Ein bösartiger Geisteszustand offenbart

Ein gängiges Klischee ist immer wieder, dass „so ein paar Qassam“ (in der Regel mit dem Adjektiv „selbstgebaut“ verharmlost) von den Betroffenen gefälligst nicht so hochstilisiert werden sollen. Sie sind kein Grund für die „völlig übertriebene Reaktion“, wie Israel sie über den Jahreswechsel gezeigt hat. Dazu wird dann gerne Leichenfledderei mit dem Vergleich der Zahl der Toten auf beiden Seiten bemüht. Die sonstigen Auswirkungen des Raketenterrors bezieht bei den „israelkritischen“ „Nahost-Experten“ niemand mit ein. Psychologische Schäden werden allenfalls den „Opfern der israelischen Aggression“ zugestanden. Dieser Haltung widmete Yaakov Lozowick am 25. Januar 2009 einen Eintrag in seinem Blog:

Eines Abends während der Kämpfe kam ein junger Mann aus Sderot hinauf nach Jerusalem und hielt einen Vortrag in einem öffentlichen Forum. Er erzählte von den Kräfte zehrenden Wirkungen des achtjährigen Lebens unter Feuer. Davon, wie Lieferanten seines Lebensmittel-Ladens nicht mehr liefern wollten, so dass die Leute zu den großen Supermarkt außerhalb der Stadt fahren mussten, weil dieser besser ausgestattet ist. Wie er sein Möglichstes tat niemanden zu entlassen, nachdem ein Angestellter, der sein Vater hätte sein können, in Tränen ausbrach, als ihm mitgeteilt wurde, dass es nicht genügend Einkünfte gab, um ihn noch länger zu bezahlen. Wie Familien unter der nie endenden Belastung auseinanderbrachen. Wie seine fünfjährigen Zwillinge, die nie ein Leben ohne die Sirenen gekannt haben, in Panik ausbrachen, als sie auf einer Fahrt in den ruhigen Norden in der Ferne einen Krankenwagen hörten und ihre sichere, geschützte Ecke nicht hatten, in die sie entkommen konnten.

Davon waren seine Zuhörer peinlich berührt, weil sie ihr Leben in Gleichgültigkeit dem allen gegenüber gelebt hatten.

Gideon Levy veröffentlichte am Freitag eine weitere Tirade. Man muss sie nicht gelesen haben, es ist das übliche Wirrwar an Ungenauigkeiten, entgegen der Chronologie der Wirklichkeit aneinandergereihte Fakten, ein Haufen Ideologie und Hass… das Übliche eben.
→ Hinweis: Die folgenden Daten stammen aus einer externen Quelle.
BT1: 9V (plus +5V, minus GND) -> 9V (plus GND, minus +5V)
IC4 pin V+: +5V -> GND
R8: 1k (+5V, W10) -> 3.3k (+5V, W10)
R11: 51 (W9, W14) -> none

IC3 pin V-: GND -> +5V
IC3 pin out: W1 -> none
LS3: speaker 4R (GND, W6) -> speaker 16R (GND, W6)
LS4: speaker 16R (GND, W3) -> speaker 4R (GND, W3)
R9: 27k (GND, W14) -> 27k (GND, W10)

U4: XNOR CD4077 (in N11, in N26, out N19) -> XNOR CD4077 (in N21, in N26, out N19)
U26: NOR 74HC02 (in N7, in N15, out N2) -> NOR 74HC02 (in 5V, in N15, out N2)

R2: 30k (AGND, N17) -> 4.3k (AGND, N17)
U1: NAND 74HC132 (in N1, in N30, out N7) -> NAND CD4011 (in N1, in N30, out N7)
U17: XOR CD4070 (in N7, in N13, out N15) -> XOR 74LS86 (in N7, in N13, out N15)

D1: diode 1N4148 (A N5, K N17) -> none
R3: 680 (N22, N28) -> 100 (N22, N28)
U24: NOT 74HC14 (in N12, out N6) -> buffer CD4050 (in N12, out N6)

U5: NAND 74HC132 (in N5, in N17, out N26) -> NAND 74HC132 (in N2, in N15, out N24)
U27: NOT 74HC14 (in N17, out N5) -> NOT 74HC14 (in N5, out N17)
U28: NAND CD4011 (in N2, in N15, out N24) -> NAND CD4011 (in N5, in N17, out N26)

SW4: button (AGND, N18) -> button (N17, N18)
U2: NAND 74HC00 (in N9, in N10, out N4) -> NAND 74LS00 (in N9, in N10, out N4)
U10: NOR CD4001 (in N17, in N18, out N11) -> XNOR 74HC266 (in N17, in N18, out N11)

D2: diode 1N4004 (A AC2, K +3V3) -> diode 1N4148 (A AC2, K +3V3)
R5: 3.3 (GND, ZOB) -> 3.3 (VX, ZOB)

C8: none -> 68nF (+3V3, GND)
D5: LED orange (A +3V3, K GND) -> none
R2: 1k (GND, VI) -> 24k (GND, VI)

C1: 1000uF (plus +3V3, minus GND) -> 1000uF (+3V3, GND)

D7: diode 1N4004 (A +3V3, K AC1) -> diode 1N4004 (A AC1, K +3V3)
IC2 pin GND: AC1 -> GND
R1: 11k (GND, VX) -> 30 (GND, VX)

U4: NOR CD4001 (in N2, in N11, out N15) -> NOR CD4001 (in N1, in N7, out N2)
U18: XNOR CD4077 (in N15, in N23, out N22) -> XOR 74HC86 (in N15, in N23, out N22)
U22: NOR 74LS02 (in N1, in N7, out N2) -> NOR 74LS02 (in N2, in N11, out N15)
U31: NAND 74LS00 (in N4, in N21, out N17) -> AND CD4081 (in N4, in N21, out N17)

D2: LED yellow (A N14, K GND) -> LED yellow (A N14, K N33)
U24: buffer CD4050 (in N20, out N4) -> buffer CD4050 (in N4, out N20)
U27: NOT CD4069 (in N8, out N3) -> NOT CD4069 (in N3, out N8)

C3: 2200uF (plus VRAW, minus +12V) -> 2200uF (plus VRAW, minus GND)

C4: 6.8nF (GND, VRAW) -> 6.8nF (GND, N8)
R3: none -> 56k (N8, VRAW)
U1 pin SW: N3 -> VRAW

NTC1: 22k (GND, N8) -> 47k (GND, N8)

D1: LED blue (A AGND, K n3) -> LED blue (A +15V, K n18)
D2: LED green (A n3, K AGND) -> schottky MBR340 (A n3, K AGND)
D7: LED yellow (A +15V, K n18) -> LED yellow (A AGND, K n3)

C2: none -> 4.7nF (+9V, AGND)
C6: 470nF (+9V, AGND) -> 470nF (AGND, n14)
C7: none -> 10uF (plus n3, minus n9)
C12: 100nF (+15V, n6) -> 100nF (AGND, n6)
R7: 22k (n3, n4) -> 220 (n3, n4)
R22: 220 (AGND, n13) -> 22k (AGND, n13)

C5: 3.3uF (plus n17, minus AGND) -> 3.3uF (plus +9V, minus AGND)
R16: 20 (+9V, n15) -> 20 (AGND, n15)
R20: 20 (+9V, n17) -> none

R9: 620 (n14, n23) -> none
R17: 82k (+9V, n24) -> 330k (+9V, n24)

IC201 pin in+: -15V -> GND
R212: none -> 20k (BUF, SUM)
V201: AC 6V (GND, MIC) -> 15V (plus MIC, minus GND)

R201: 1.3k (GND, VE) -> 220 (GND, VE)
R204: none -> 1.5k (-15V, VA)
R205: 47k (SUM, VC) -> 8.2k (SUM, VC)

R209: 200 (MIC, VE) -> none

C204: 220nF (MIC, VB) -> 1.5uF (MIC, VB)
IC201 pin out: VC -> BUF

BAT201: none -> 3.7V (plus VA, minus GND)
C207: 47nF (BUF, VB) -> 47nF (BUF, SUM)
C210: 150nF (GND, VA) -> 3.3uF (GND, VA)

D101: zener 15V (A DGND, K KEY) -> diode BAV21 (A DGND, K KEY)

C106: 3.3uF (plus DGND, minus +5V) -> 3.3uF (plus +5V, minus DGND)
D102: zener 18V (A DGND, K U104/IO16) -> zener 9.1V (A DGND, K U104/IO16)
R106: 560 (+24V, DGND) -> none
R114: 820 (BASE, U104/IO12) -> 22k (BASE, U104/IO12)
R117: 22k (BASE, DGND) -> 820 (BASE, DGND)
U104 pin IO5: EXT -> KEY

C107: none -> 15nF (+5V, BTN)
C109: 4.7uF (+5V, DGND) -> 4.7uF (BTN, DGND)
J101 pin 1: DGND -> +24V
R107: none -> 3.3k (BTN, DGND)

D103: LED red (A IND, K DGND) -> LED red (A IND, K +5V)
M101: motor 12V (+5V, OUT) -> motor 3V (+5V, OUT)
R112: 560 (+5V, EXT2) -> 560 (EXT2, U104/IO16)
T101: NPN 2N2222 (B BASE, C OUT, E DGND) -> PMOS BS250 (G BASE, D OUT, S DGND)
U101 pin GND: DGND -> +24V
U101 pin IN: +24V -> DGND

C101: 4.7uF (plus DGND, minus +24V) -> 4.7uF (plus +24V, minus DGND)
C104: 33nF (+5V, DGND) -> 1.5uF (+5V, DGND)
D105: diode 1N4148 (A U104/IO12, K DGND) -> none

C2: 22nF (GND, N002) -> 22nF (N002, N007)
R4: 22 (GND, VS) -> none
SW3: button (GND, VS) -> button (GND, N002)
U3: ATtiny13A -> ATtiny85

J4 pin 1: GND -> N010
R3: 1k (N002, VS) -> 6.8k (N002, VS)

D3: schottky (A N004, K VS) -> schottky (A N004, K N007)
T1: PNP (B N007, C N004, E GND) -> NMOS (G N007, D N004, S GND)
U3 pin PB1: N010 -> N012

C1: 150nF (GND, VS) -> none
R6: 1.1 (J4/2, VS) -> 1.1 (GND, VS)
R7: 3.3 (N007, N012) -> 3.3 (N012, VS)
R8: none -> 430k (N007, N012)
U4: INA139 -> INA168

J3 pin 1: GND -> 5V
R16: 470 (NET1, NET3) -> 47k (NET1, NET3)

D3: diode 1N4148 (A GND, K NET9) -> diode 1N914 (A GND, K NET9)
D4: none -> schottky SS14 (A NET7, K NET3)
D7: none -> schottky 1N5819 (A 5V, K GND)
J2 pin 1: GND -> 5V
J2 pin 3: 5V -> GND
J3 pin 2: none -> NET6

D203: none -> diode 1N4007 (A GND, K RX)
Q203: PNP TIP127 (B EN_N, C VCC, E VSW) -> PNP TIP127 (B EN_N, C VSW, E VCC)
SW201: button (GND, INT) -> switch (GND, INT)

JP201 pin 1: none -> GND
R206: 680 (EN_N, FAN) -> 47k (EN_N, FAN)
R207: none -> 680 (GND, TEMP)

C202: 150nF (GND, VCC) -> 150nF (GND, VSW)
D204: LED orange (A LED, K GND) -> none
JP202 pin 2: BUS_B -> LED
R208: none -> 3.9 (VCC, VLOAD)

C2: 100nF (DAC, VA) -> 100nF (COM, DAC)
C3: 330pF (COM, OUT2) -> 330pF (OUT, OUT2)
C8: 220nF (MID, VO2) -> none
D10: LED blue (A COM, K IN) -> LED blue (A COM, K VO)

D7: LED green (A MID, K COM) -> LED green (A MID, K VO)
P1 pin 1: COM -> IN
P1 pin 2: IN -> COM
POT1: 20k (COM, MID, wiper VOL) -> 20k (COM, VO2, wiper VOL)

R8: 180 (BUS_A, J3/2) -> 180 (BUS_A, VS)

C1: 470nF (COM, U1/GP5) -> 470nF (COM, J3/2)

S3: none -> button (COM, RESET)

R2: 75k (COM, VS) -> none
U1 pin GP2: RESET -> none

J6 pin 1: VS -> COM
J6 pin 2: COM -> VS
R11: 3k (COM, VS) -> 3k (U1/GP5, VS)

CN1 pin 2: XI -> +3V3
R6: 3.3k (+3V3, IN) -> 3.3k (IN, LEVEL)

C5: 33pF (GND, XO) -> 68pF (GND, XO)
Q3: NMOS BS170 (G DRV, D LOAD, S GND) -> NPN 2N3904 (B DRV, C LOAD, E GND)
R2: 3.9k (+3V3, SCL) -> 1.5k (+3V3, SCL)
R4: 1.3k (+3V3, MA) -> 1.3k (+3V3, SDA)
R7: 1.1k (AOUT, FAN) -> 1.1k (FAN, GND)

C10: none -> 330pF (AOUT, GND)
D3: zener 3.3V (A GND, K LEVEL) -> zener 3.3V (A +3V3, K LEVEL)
Aber er hatte einen entlarvenden Ausrutscher, den seine Herausgeber in der hebräischen Druckversion als Werbung aus dem Text nahmen und unter das Bild setzten. Er sagt als Beschreibung der Halbwegsruhe der Hudna-Periode seit dem Sommer:

Die Tatsache, dass die Einwohner des Südens eine Zeit der Ruhe erlebten, fast ohne Qassam-Raketen, wurde getrübt…
Ja, es gab Qassams und Mörser – wenige, unnötig, unproduktiv – die in Weisheit hätten vergeben werden sollen.

Die vielleicht wichtigste Einzelfrage der gerade von uns durchgeführten Operation ist, dass wir uns endlich aus unserer grausamen Lethargie erhoben und klar gemacht haben, dass es so etwas wie ein akzeptables Level an Gewalt gegen uns gibt, den der Rest übersehen oder vorgeben kann nicht zu sehen. Wir sind verantwortlich für uns alle.